One of the most interesting aspects of the game is the AI. At first glance, it looks like you're dealing with simple and stupid bots. But after playing for a while, you will realize that your opponents are surprisingly human, and realistic in their decisions. For example, when you are spotted, enemies will of course fire upon your position. They will also direct reinforcements to do the same. However, if you can find a way out of there and sneak around to another cover spot, you can take them from behind.
In this way, Kill.Switch doesn't entirely abandon strategy for the sake of over-the-top gunfights. Unfortunately, they don't build on this nearly as much as they could've, or should've. By the time you get about halfway through the game, you will find that sneaking around too often is a good way to get your head blown off. In general, the game forces you to move quickly and efficiently, and in so doing, represents two things: a slight inconvenience due to the repetitiveness and similarity of each area, and an alluring, stylish sort of gameplay that pulls no punches.

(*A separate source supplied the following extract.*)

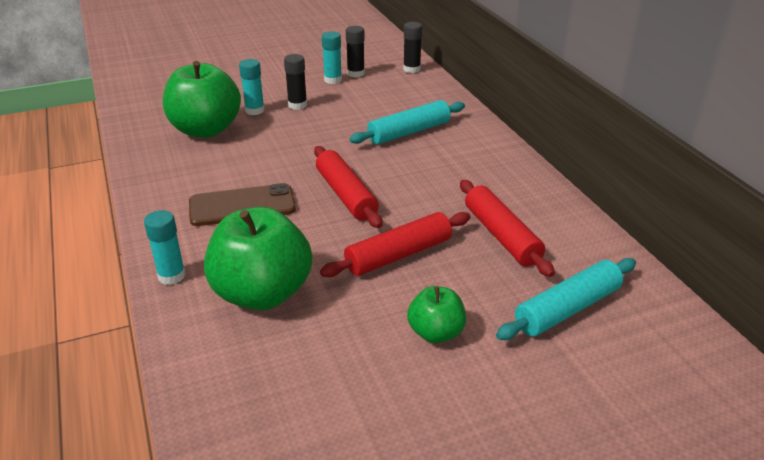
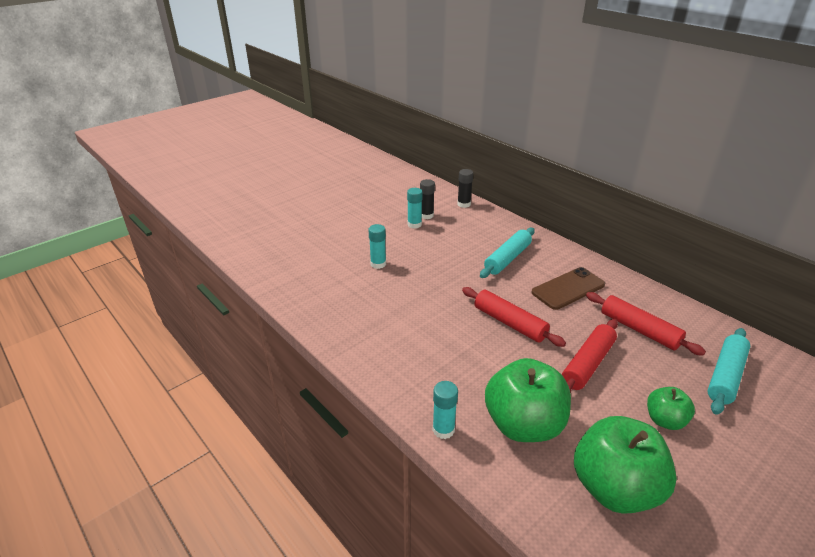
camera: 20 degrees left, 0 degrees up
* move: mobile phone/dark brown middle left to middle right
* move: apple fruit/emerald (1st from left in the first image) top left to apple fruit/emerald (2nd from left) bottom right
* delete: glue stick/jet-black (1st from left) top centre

As you may have guessed, there isn't much to Kill.Switch beyond guns and explosions. This is great for a few hours, but can get tiresome after a while. The worst part is that there really is no reason to play it again once you've completed it; there are no special unlockable items or stages to be found. In terms of longevity, it's one of those games that are good for one play-through, but it may start gathering dust on your shelf within the week. A goodly-sized arsenal, distinct weaponry, an appreciated variance in several levels, and surprisingly impressive AI are enough to get this game a respectable score in the depth department.
As far as presentation goes, the movie-like cut-scenes and action sequences add a bit of panache to a game that desperately needs some, but it's all over much too quickly. Your mission is completed after a mere six hours of game time, but this is also a good thing. Due to the in-your-face format of the game, I'm not sure I'd want much more than six hours of it. I only want more than that if there's more depth and diversity to the game, and in the case of Kill.Switch, it's pretty darn straightforward.
Overall, Kill.Switch is great for some quick fun. Simple in its approach, it provides the player with a relatively intense experience for at least several hours, and the mechanics function well enough to keep you playing until the end. There are occasional problems with the camera, especially in cramped spaces, and the aiming control can get a touch out of hand at times, but it can still be considered technically solid. In the end, it's not as good as it could've been, but it's better than you may have expected.